图1为任务规划系统整体框图。安全管理软件为图中安全服务组件,为整个系统提供信息安全服务;最上层为各种应用,通过调用各个组件的接口来获得相应的服务;数据通过最下层的中间件与外部系统进行交换。

图1 系统结构

整个系统采用C/S结构,客户端以对等实体的关系挂接在网络上,同时挂接在网络上的还有认证服务器、数据库服务器、证书授权(Certificate Authority,CA)中心和配置管理服务器。客户端使用USB Key,负责客户端的数字签名和加解密,也是用户数字证书和私钥的载体。客户端可以使用系统提供的文件访问、文件交互以及数据库访问服务,各个功能由相应的安全控制机制来保证操作与数据的安全性。

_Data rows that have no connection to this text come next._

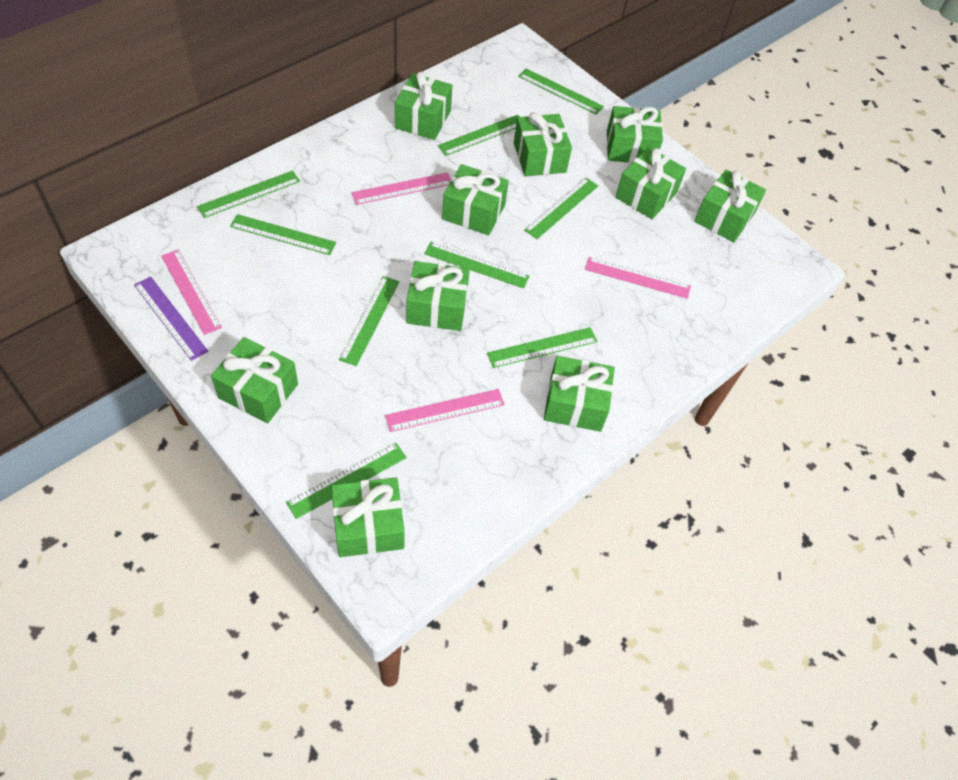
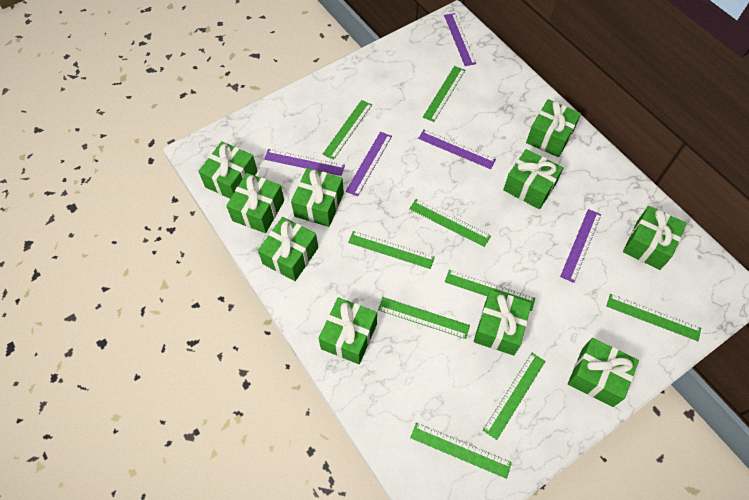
pink ruler: 4 -> 0
purple ruler: 1 -> 5

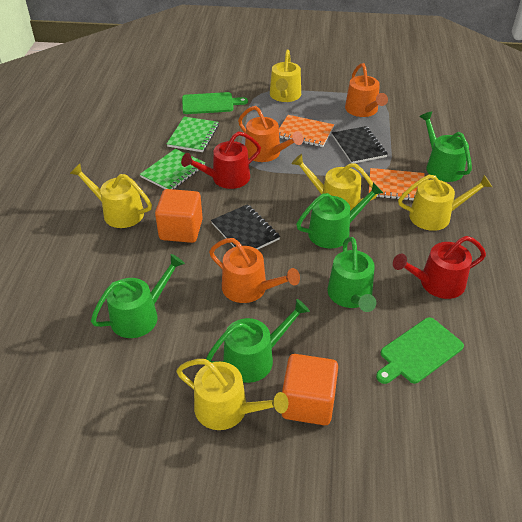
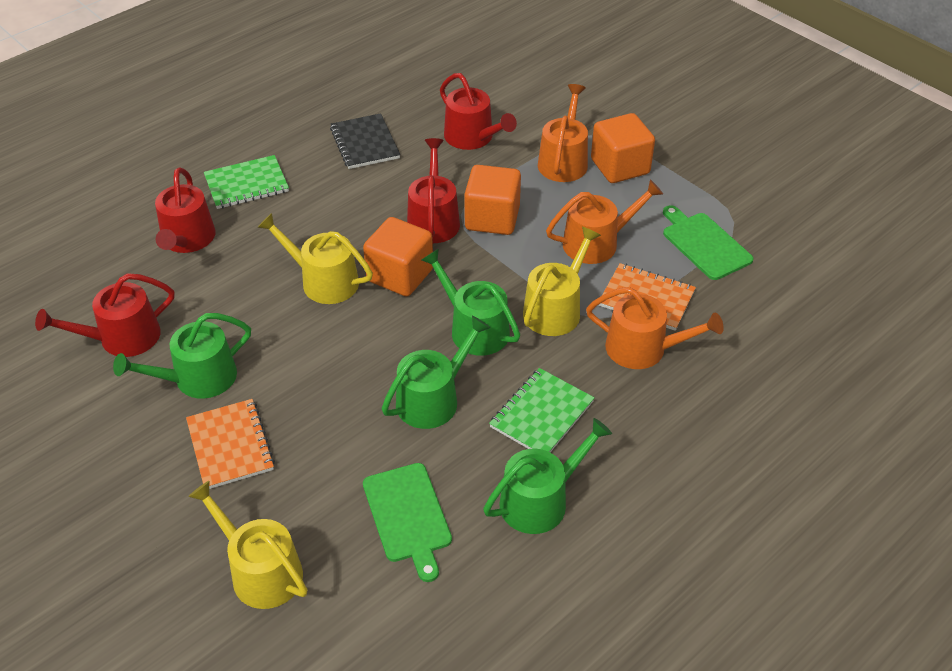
black notebook: 2 -> 1
green watering can: 5 -> 4
orange cube: 2 -> 3
red watering can: 2 -> 4
yellow watering can: 5 -> 3

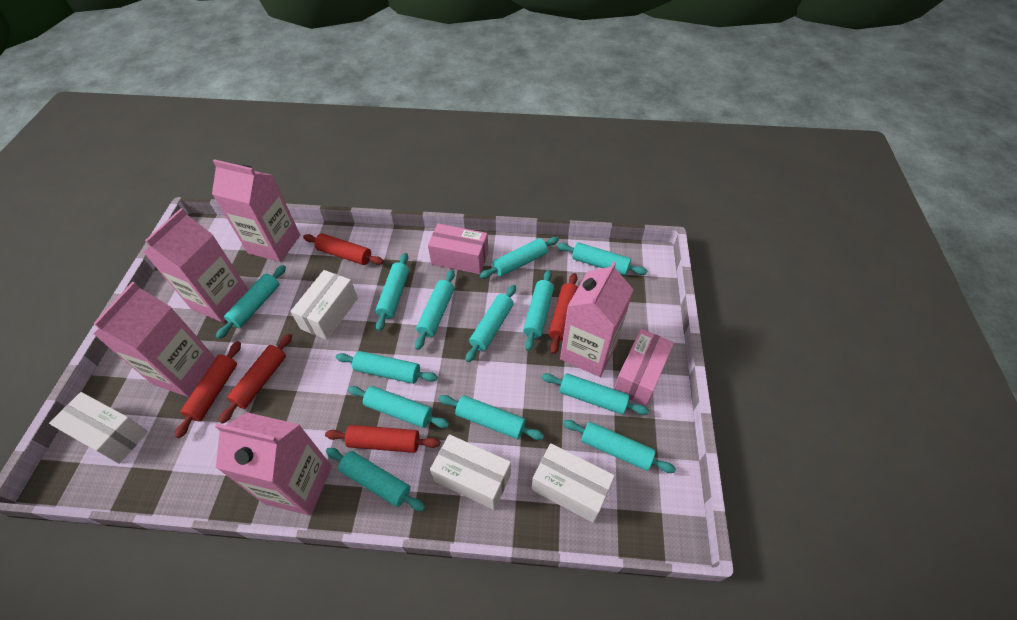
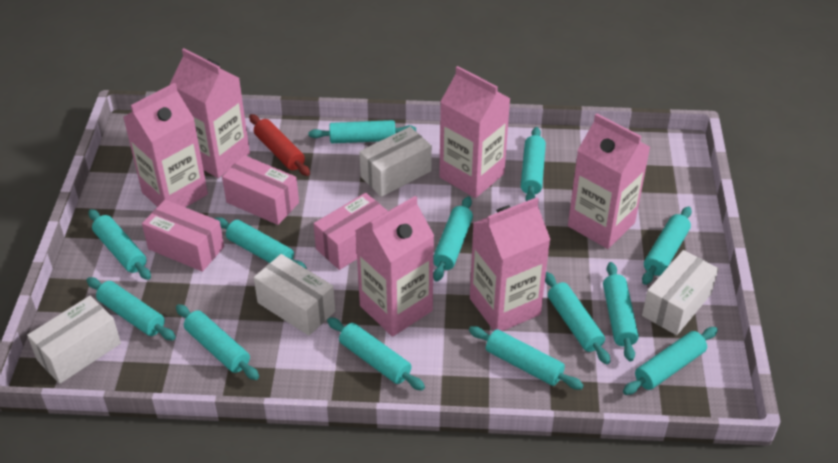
pink box: 2 -> 3
pink carton: 5 -> 6
red rolling pin: 5 -> 1

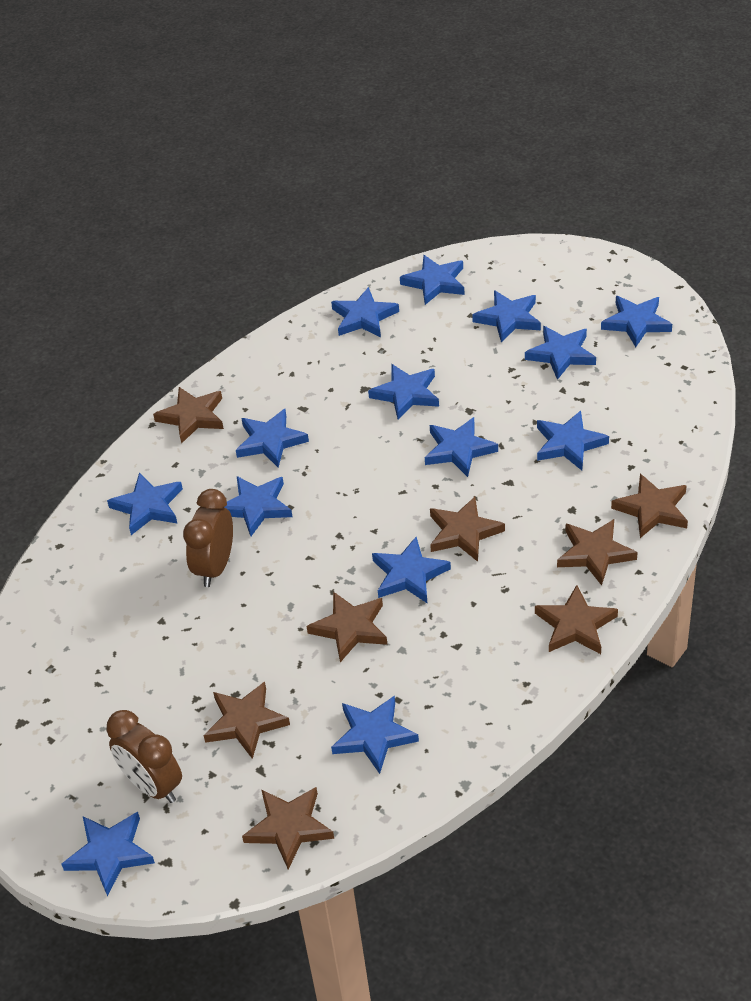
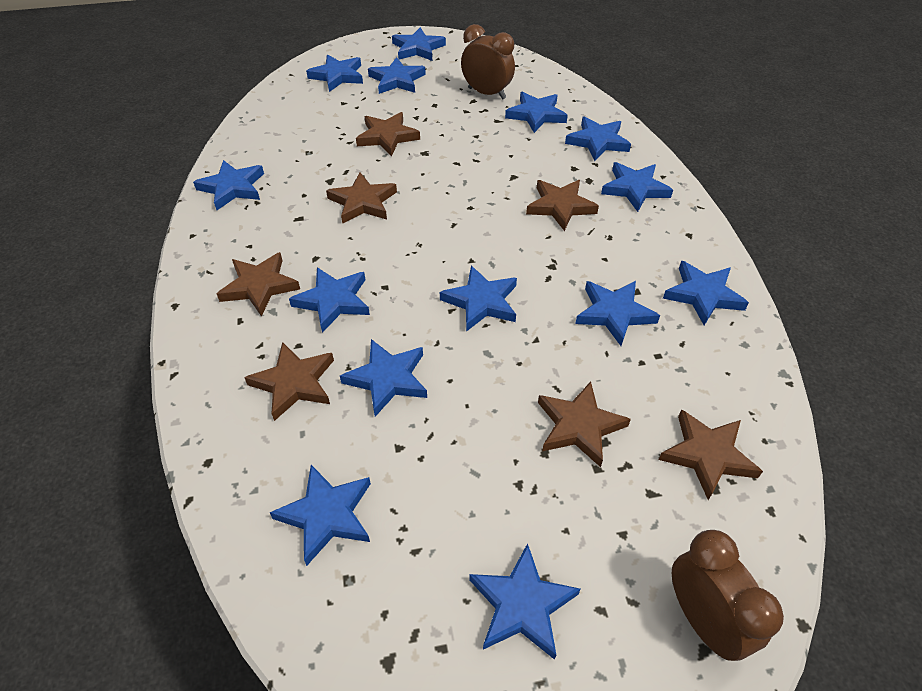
brown star: 8 -> 7

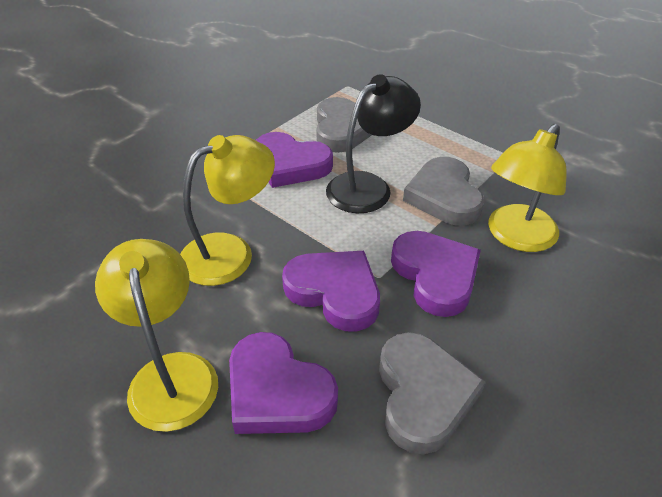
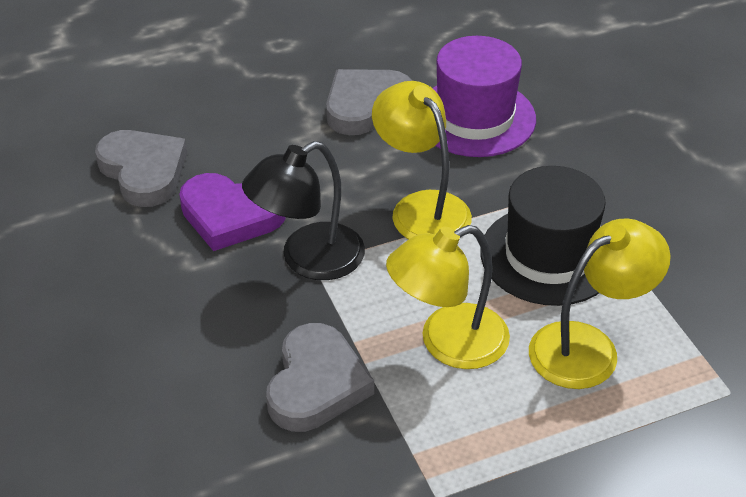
black hat: 0 -> 1
purple hat: 0 -> 1
purple heart: 4 -> 1

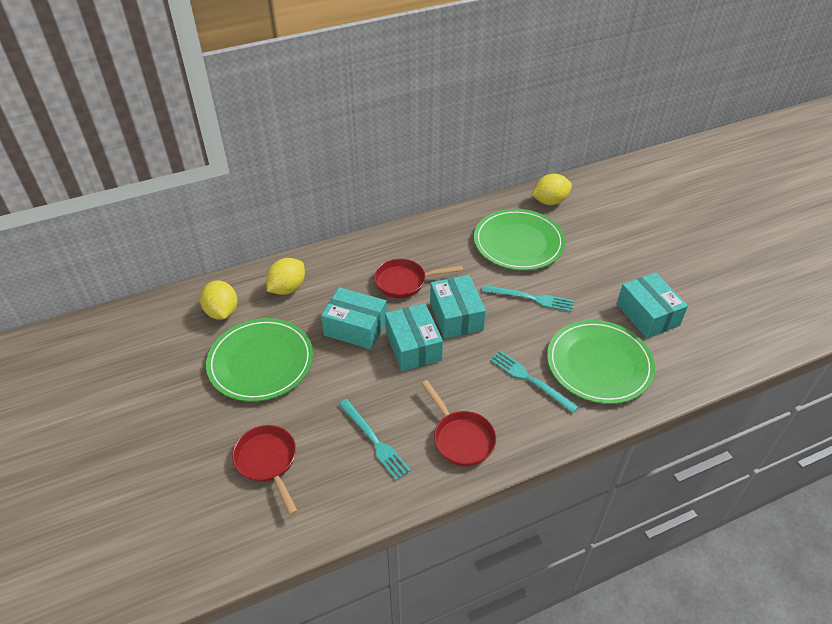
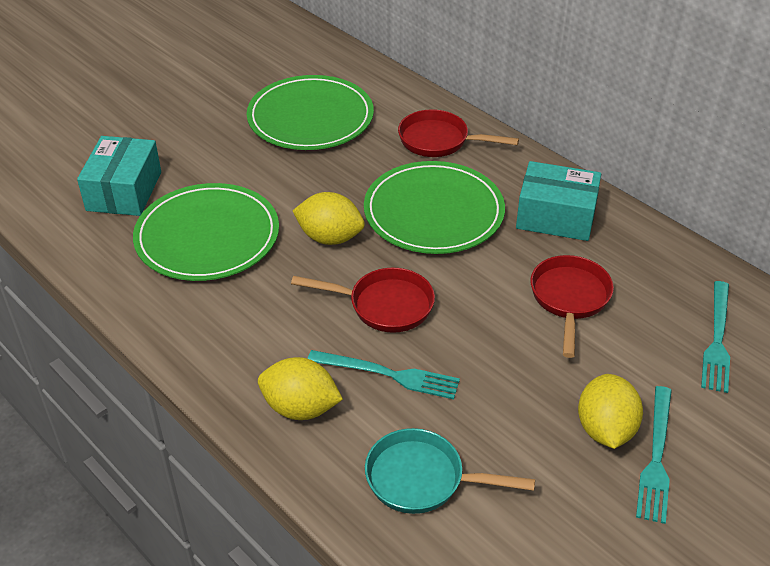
turquoise box: 4 -> 2
turquoise pan: 0 -> 1

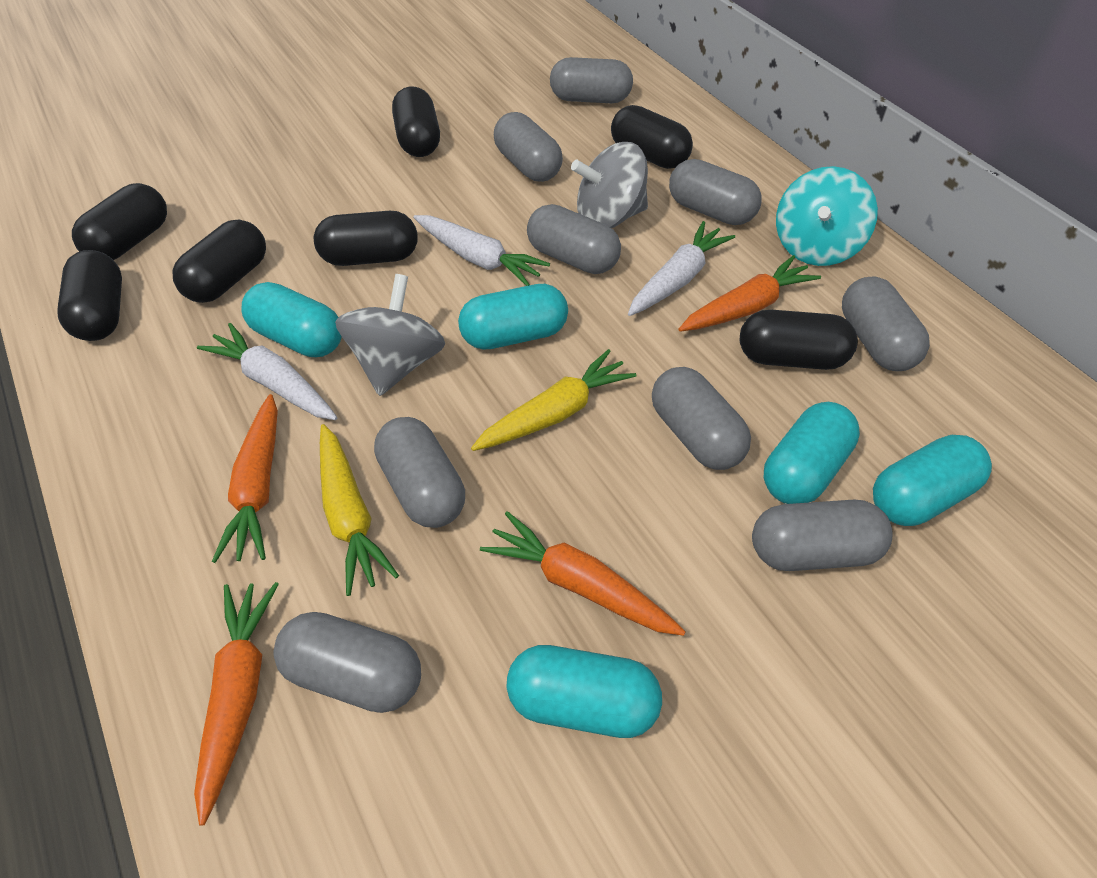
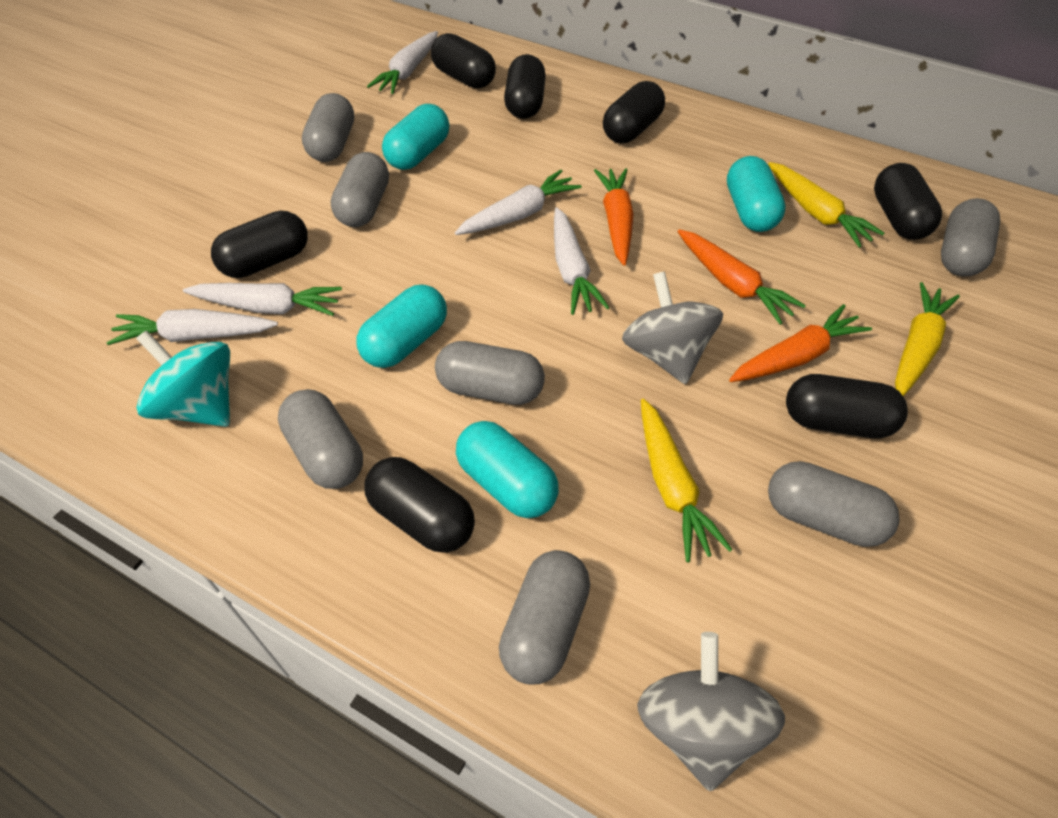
grey capsule: 9 -> 7
orange carrot: 4 -> 3
turquoise capsule: 5 -> 4
white carrot: 3 -> 5
yellow carrot: 2 -> 3

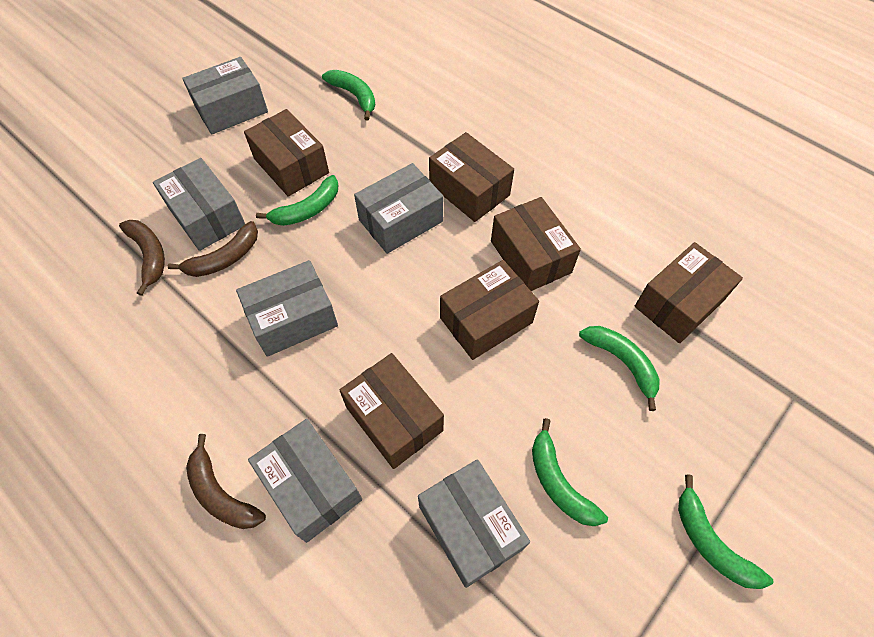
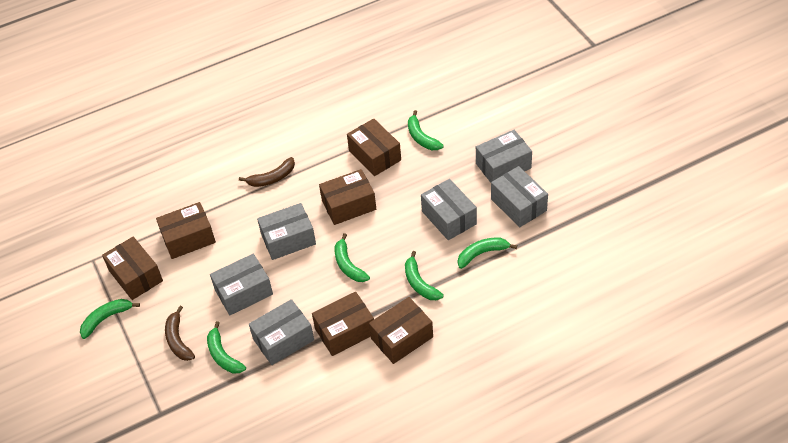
brown banana: 3 -> 2
green banana: 5 -> 6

安全架构从功能的角度来分层如图2所示,最下层为整个系统的最基本的安全支撑——CA中心。往上一层为登录认证,系统的功能都需要在完成登录认证的基础上才能使用。再上一层为系统的安全访问控制,成功登录的用户所执行的操作都需要经过访问控制组件的检查,只有满足安全策略的操作才能执行。在访问控制之上为系统的四类操作:数据库操作、消息传输、文件访问和文件交互。其中,消息传输和文件访问需要用到数据安全传输;文件交互操作分为文件在本地和不在本地两种情况,若在本地则直接发送给外域用户,否则需要通过文件访问从文件服务器获取后再发送给外域用户。

图2 任务规划系统安全架构

2 任务规划系统数据安全传输方法

为了保证系统中通信数据的安全性,需要对数据传输进行保护,数据安全传输组件结合数据保护服务、安全协议组和动态安全参数管理三者来实现保护数据包安全和为抵御网络攻击提供防护措施这两个目标,不仅能为通信提供强有力且灵活的保护,而且还能用来筛选特定数据流。数据安全传输组件基于一种端对端的安全模式。

数据安全传输是保护整个安全访问中所有用户通信安全的。它分为发送端和接收端,为应用调用提供的接口,对数据进行相应处理后发送给接收端。数据安全传输是由图1中的安全服务组件实现的。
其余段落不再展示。